平成24年10月12日(金曜日)13時30分~15時30分

2.場所:

中央合同庁舎第7号館13階 共用第1特別会議室

3.議題:

  • 1.開会

  • 2.事務局説明

  • 3.自由討議

  • 4.閉会

4.議事内容:

  • 事務局からの説明の後、討議が行われた。

  • 討議における主な意見は以下のとおり。

【投資家の信頼を高める意思決定確保のための仕組みの導入】

(利害関係者との取引内容に係る第三者監視機能強化策)

  • 事務局説明資料中、資産運用会社のコンプライアンス委員会について、「その第三者監視機能が制度的に十分に保証されているとは考えられないのではないか」という表現につき、コンプライアンス委員会に係る自主的な取組みの意義が公的に否定されたと誤解されてはならない。
  • 投資法人役員会の事前同意取得の義務化の対象とする個別取引の範囲に、「賃貸借」が含まれること自体に異論はないが、賃貸借条件の総合評価は必ずしも容易ではないのではないか。
  • 投資法人役員会の事前同意取得の義務化により、役員に過重な責任がかからないよう、方向づけをしていく必要がある。
  • マーケット参加者からヒアリングを行ったところ、投資法人や資産運用会社の第三者監視機能に対する期待はかなり少ない。逆に、その第三者への給与や事務費用のようなコスト増加を懸念する意見があった。
  • 海外投資家からは、スポンサー(資産運用会社の親会社等)からの物件取得プロセスにつき、「シンガポールや香港であれば、ファンドの純資産額の5%以上を超える資産取得は投資主総会にかける決まりがある。日本はこういうところが弱い。」というような批判が典型的。日本においても、もう少し投資主総会が活用される基盤を追求する工夫があってもいいのではないか。
  • 投資主総会の開催コストに関して、投資家にとって負担になる部分もあるが、意思反映のチャンスと考えるところもあるだろう。投資家によって考え方は違うのではないか。
  • 一般には、投資信託を含めた集団投資スキームは通常は分散投資しているので、投資法人で言うところの投資主総会を開いて物事を決めることはあまり想定しない。他方、不動産投資法人の場合は不動産事業を行う会社のようになるので、分散投資している典型的・伝統的な集団投資スキームとイメージが異なる。
  • 投資法人の監督役員の欠格要件に該当する者に、スポンサー(資産運用会社の親会社等)の利害関係者を追加することに関し、既に就任している役員が新制度にどの程度抵触するのかインパクトの事前測定を行い、必要に応じ経過措置を手当てすべき。
  • マーケット参加者からヒアリングを行ったところ、物件取得や銀行借入れにおいて、スポンサー(資産運用会社の親会社等)と投資法人の関係がプラスに作用している面も多くあり、必ずしも独立性を一方向で高める必要がないという意見があった。スポンサーのバリューはJ-REITの価値の中に含まれており、無視できない。
  • 制度の考え方は、独立役員過半数ということを要求して出発している。それが担保できなければ、では投資主総会で承認をとるか、という話になる。独立役員制度をきちんとして、そこで事前承認をしていくということで筋を通せないか。

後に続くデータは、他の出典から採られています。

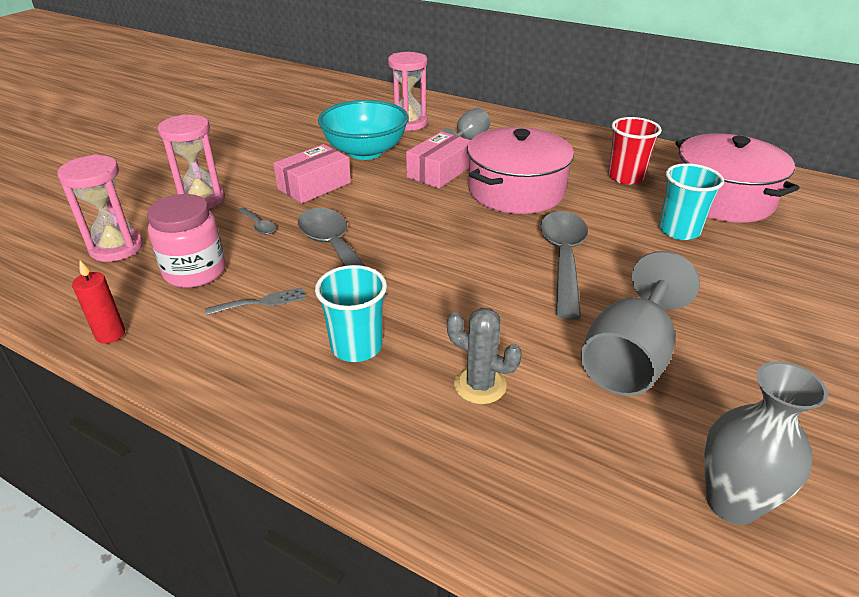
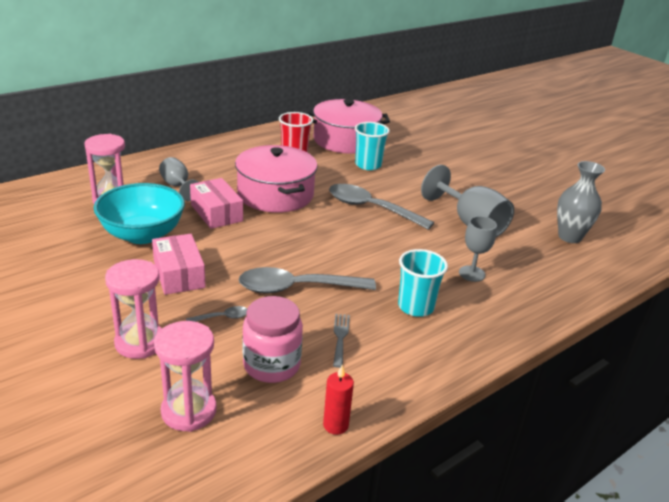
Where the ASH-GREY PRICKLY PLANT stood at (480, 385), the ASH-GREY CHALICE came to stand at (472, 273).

(利害関係者との取引価格に係る事後的なチェック機能向上策)

  • 鑑定評価に係る情報の開示項目統一は非常に有意義。
  • 詳細な情報の開示を求め過ぎて、資産運用会社のテナントとの交渉力が弱まったり、競合物件へのテナント引き抜きの材料になったりして、最終的に投資主の不利益になることを懸念。
  • 鑑定評価額の算出根拠の詳細な情報の開示につき、「特段の理由がある場合は当該項目の開示を免除する」とあるが、「特段の理由」というのをあまり厳格に絞り過ぎないほうがよい。運営上の問題が出てくるのではないか。
  • 単純にテナントが承諾しないという理由で開示が免除されるのならば、顧客は納得しないだろう。どういった理由でテナントが開示を承諾しないのか、具体的な理由を示さなければいけないなど、標準の開示モデルを定めるべき。仮に裁判になった際、一番問題になるのはこの点だろう。
  • DCFでは割引率のほか、将来のキャッシュフロー成長率を動かすと、結果が大きく動く。直接還元法だけでなく、DCFによる評価の前提の開示が必要。
  • マーケット参加者からヒアリングを行ったところ、開示が過剰になると逆に使いづらくなるので、必要な開示項目を統一してほしいというニーズがあった。基本的なことが開示されれば、プロの投資家・いわゆる機関投資家等は判断できると考えられ、そこが抑止力になってリテールの投資家も守られるのではないか。

【インサイダー取引規制の導入】

  • 基本的にREITの運用は、資産運用会社までで一応完結しているというのが投資法人制度の前提だと思う。資産運用会社には、投資法人のために預かった情報を厳格に管理する義務があり、スポンサー(資産運用会社の親会社等)に情報が素通しになっているようなことは実態としてもないと理解。スポンサーを株式会社の親会社と同様に考えていいのだろうか。
  • 実態上、スポンサー(資産運用会社の親会社等)発の情報が重要な情報になることもあるのではないか。インサイダー取引規制の範囲について、事務局の整理に賛成。
  • スポンサー(資産運用会社の親会社等)も投資法人と一律同視することになると、スポンサーの株主まで会社関係者に入ることになり、範囲が広くなり過ぎるのではないか。
  • 一般の株主は会社関係者にはなっておらず、帳簿閲覧権を行使して情報を知ったような株主しか会社関係者にならない。範囲が広くなり過ぎるという点をあまり心配する必要はないのではないか。
  • 重要事実の範囲につき、実例に基づいたアプローチは大変ありがたい。現実的なところでは、事務局案でよい。
  • 軽微基準に加え、除外規定も別途検討し、具体的な制度への詰めがなされるものと期待。
  • 公開買付けの決定や、株式買集めの決定も重要事実として捉える必要があるのではないか。
  • 個別列挙方式で行う場合の軽微基準等の定め方に関連して、現在の取引所の開示指針は、できるだけ投資家に情報を提供するという観点から定められており、刑事罰や課徴金の対象になるという前提では定められていない。技術論の話になり、取引所の開示指針との並びを考える際には、この点に配慮して検討すべき。
  • 重要事実の範囲をどこまで絞っていくかは、親子間の関係にあるケースにおいては難しい問題。スポンサー(資産運用会社の親会社等)の株主にとって情報が全く得られなくなってしまうということがないよう、配慮が必要。
  • 行動経済学から見れば、インサイダー取引がなされることによって、金融市場全体が大きな外部効果を受ける。罰則が甘過ぎると続くと思う。

【資金調達・資本政策手段の多様化】

  • 資本調達・資本政策手段は、リーマン・ショックのような有事の場合に対応できるよう、柔軟に使えるメニューを取りそろえておくべき。

(ライツ・オファリングについて)

  • 基本的に新投資口予約権の発行に関連させないということであれば賛成。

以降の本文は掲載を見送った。